La présidente s’attarde d’abord sur le cas de l’ancien brigadier Karim M. Les explications du principal prévenu sur la contribution « désintéressée » de ses informateurs (officieux), sans réelle contrepartie, sont disqualifiées : « pas crédible ». Toute sa ligne de défense, évoquant tour à tour « les rumeurs » dont il serait victime et « le bluff » dont il saurait faire preuve, est enfoncée : une tentative de « faire dévier les débats ».

« Vous autorisiez, voire proposiez des terrains de deal. Vous étiez décisionnaire des points de vente qui feraient l’objet d’opérations de police. Vous aviez l’objectif de régenter le trafic de stupéfiants sur votre zone de compétence. Vous avez agi comme un trafiquant. »

Le tribunal déclare Karim M. coupable de l’ensemble des infractions « insupportables au corps social » qui lui sont reprochées : corruption passive, faux en écriture publique, trafic de stupéfiants, blanchiment, vols, détournement de fichiers. Fustigeant ses « aveux de circonstance, marque d’un délinquant chevronné », la présidente ajoute que d’autres infractions confessées à l’audience – abus de bien social, travail dissimulé – auraient pu faire l’objet de poursuites si elles avaient été découvertes plus tôt. (...)
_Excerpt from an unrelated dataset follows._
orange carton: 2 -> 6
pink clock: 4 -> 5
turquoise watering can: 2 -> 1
huit ans de prison ferme avec maintien en détention, l’interdiction définitive de travailler dans la fonction publique, cinq ans d’interdiction de port d’arme, la confiscation de son appartement d’Aubervilliers et des espèces saisies pendant l’enquête. (...)
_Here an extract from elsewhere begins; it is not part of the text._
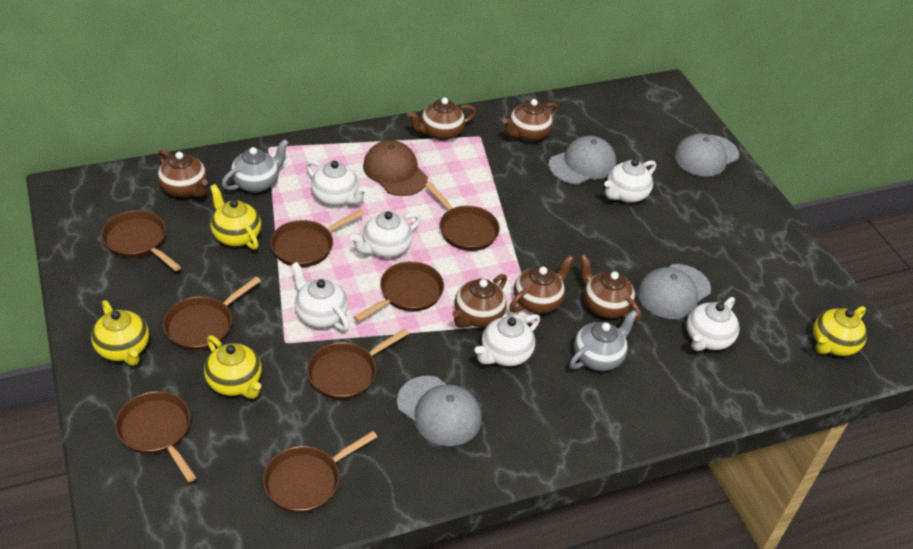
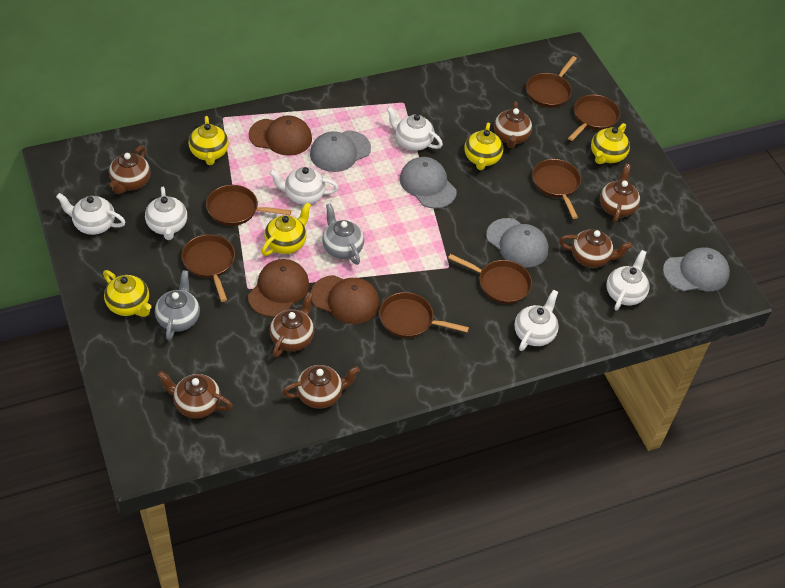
brown cap: 1 -> 3
brown pan: 8 -> 7
brown teapot: 6 -> 7
yellow teapot: 4 -> 5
L’attitude d’Aaron B., éternel second de Karim M. tentant de minimiser leur proximité, a fortement déplu au tribunal. Il est condamné à quatre ans de prison, dont deux ferme, pour faux en écriture publique, vols et détournement de fichiers. « Vous n’êtes pas digne d’exercer la fonction de policier », ajoute la présidente, qui prononce une interdiction professionnelle définitive et le prive d’arme pendant cinq ans. En retournant à sa place, le gardien de la paix hausse les sourcils et fait « non » de la tête.
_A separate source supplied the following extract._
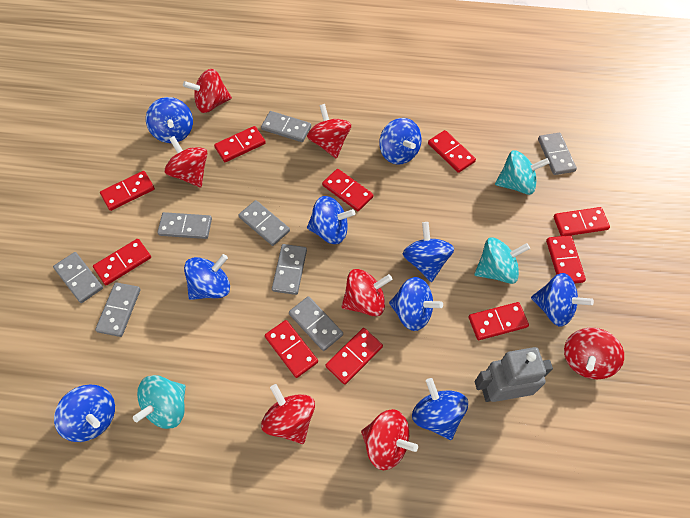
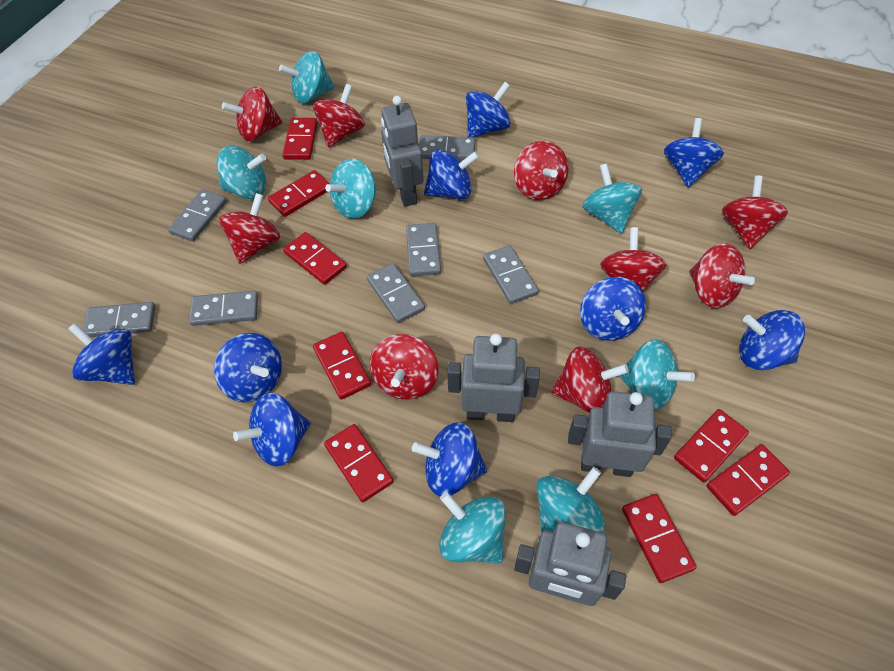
grey domino: 8 -> 7
grey robot: 1 -> 4
red domino: 10 -> 8
red spinning top: 7 -> 9
turquoise spinning top: 3 -> 7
Comme ses deux collègues, Alexandre C. voit le couperet s’abattre sur sa carrière. Il écope, en sus, de deux ans de prison, dont un an ferme pour faux en écriture publique et violences. Le tribunal revient sur ses « dénégations », qui n’ont pris fin qu’à l’audience. « En niant ces faits, vous les avez banalisés. Pour atteindre votre but, vous avez détenu de la drogue saisie sur un individu. Vous n’avez pas su garder la maîtrise de vous-même une fois l’interpellé placé sous votre garde. Ce déferlement de violence n’est ni compréhensible, ni justifiable par votre fragilité psychologique à l’époque. »

D’autres « dénégations tout à fait inquiétantes » sont reprochées à son collègue Julian T., condamné à 18 mois de prison, dont six ferme, cinq ans d’interdiction professionnelle et deux ans d’interdiction de port d’arme. Les deux policiers restants, Jean-Baptiste B. et Mehmet C., sont condamnés à des peines de prison intégralement assorties du sursis : 18 mois pour le premier (également interdit d’exercer pendant deux ans), 12 mois pour le second. Ils sont tous deux privés d’arme pendant deux ans. Ils auraient, plus que les autres, « compris la gravité des faits » et « admis leur responsabilité ». (...)

En réparation de leur préjudice, Karim M., Aaron B. et Ahmad M. devront verser, au total, plus de 60 000 euros aux trois parties civiles. Enfin, Abdoulaye D., l’indic au « rôle nécessaire mais accessoire », écope d’un an de prison ferme.